Jerry Jennison: This pen here is dry cows; we have heifers at the end.
WHEN JERRY JENNISEN WAS 14 YEARS OLD, he knew he wanted to be a dairyman. For years he watched his father and grandfather milk the cows and run their farm in central Minnesota. In 1971, when he was in his mid-twenties, Jennisen bought his own dairy farm just south of Sauk Centre. He says at the time he had high hopes, but he never expected a year like this one.
Jennison: Oh, it's absolutely great. Feed prices are low, milk prices are high, and our production is great.
Like most Minnesota dairy farmers, Jennisen has grown used to an average price of $12 to $13 for every 100 pounds of milk. Today, the price is more than $16. That's a $200-a-day difference at an operation like Jennisen's, where he milks 60 to 70 cows a day.

Jerry Jennisen admits he's a bit giddy over the current prices, but he hasn't lost his head.

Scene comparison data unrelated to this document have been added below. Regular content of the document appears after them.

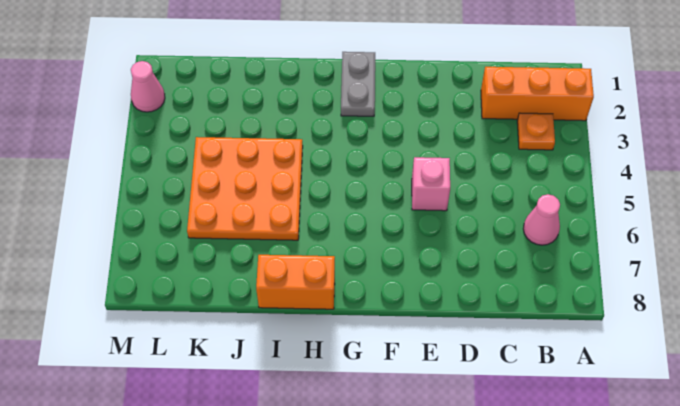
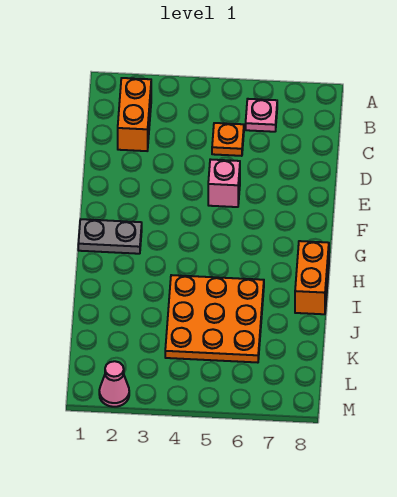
orange brick A2:C2 level 1 -> orange brick B2:C2 level 1
orange plate B3 level 1 -> orange plate C5 level 1
pink cone B6 level 1 -> pink plate B6 level 1

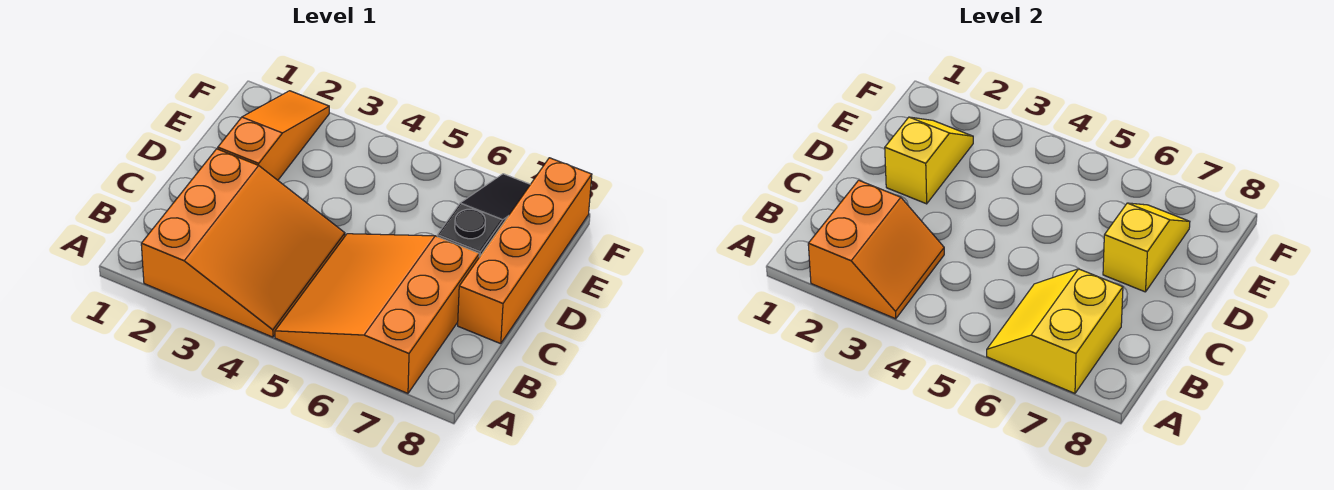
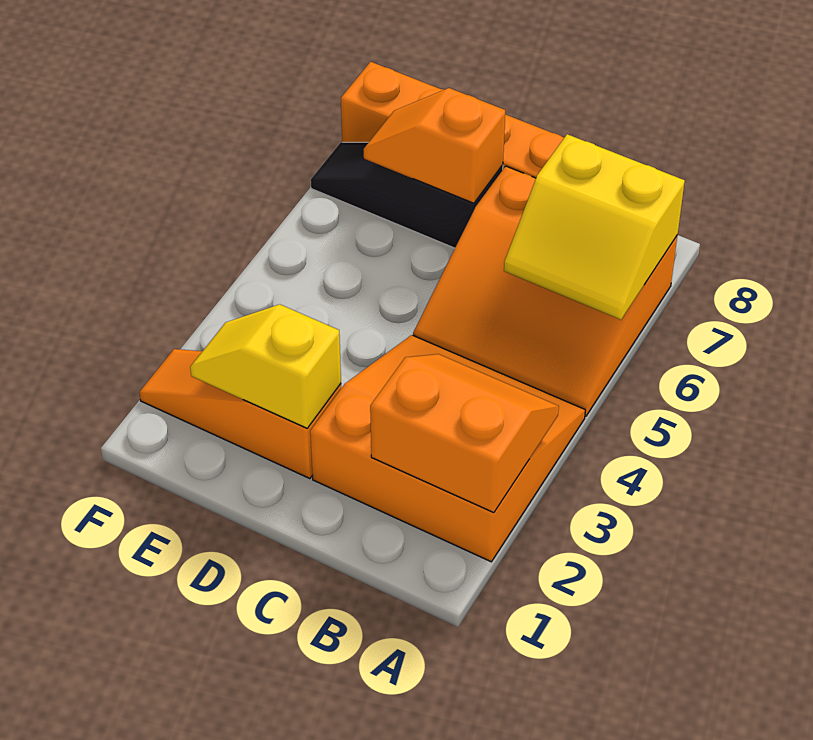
yellow slope D7:E7 level 2 top D -> orange slope D7:E7 level 2 top D

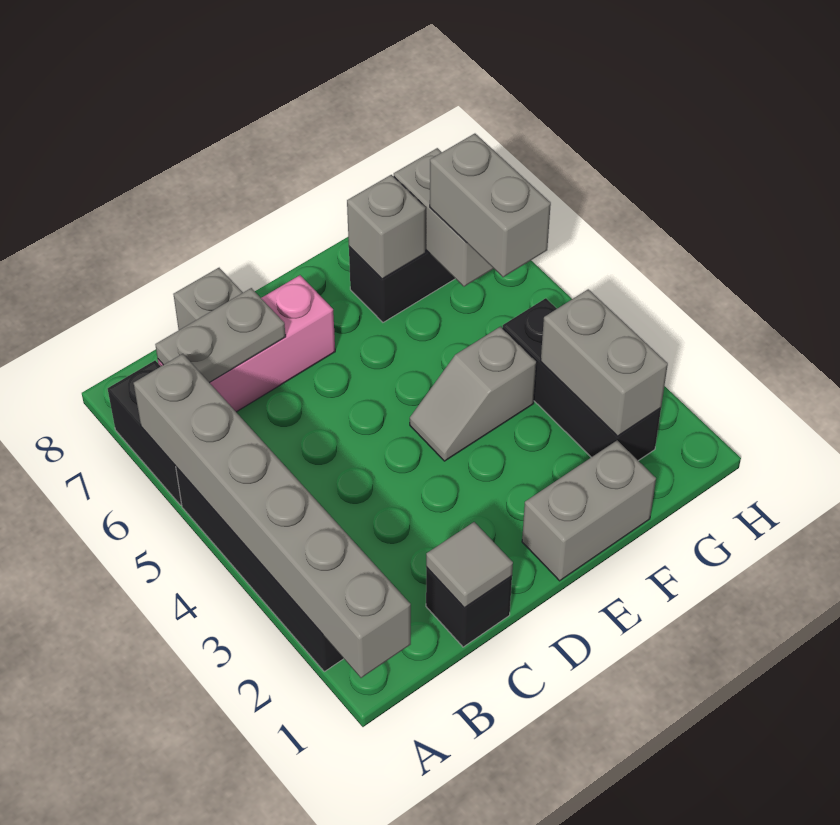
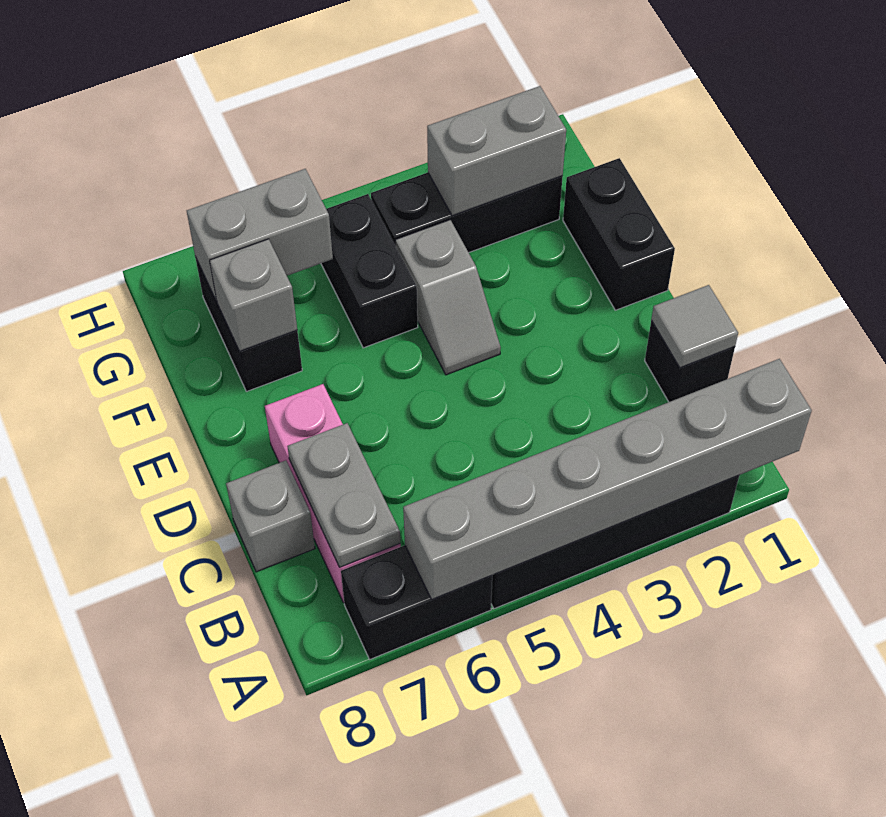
grey brick E1:F1 level 1 -> black brick E1:F1 level 1
none -> black brick F5:G5 level 1
grey brick G5:G6 level 3 -> none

Jennison: These are really bonus times. And I think you run your business during these times ... that's when you can make your improvements, you retire your debt. But you don't plan on this price for forever. That's just poor business.
Industry analysts predict the high milk prices will last through the end of the year and gradually drop to normal levels by June. The reason prices jumped in the first place is something of a fluke, says Clint Fall, president of First District Association, a dairy-processing plant in Litchfield. Last year, he says, bad weather and heavy rains seriously damaged dairy operations in California. At the time, the state was one of the country's largest dairy producers. The loss of a major-milk supply made prices jump. But now, says Fall, dairy farmers in the western U.S. are getting back up to speed.
Fall: As milk production increases in various areas of the country, we will ultimately see more pressure being put on prices in the Upper Midwest. My understanding is California currently has more heifers on this date than they did a year ago. And as a result of that, California, as well as other states like New Mexico and Idaho - which appear to be growing at extremely rapid rates as far as production - are also causing an influence.
Increased supply is actually good news for processors, because more milk means the prices go down. The dilemma for local processors is whether to keep buying milk from Minnesota farmers, or look for better deals elsewhere. There is a steady supply of milk in Minnesota, but it's not growing to meet the increased demand. Local farmers can command higher prices right now because processors need all the milk they can get. But University of Minnesota Extension Agent Pat Kearney says this situation can't last. Ultimately processors have to go where the milk is the cheapest.
Kearney: They can buy milk out West, ship it to Minnesota, process it into cheese and butter, truck it back over to New York, cheaper than we can make the milk, process it, and ship it to New York. And that's a scary thought.
Kearney predicts the dairy industry will undergo a complete change in the next two years. Minnesota will still be in the picture, he says, but not in the way it is now. The older dairy farmers will be gone and remaining dairy operations will be bigger. The farmers who stay small will have to run their farms more like a business, with computers and mechanization.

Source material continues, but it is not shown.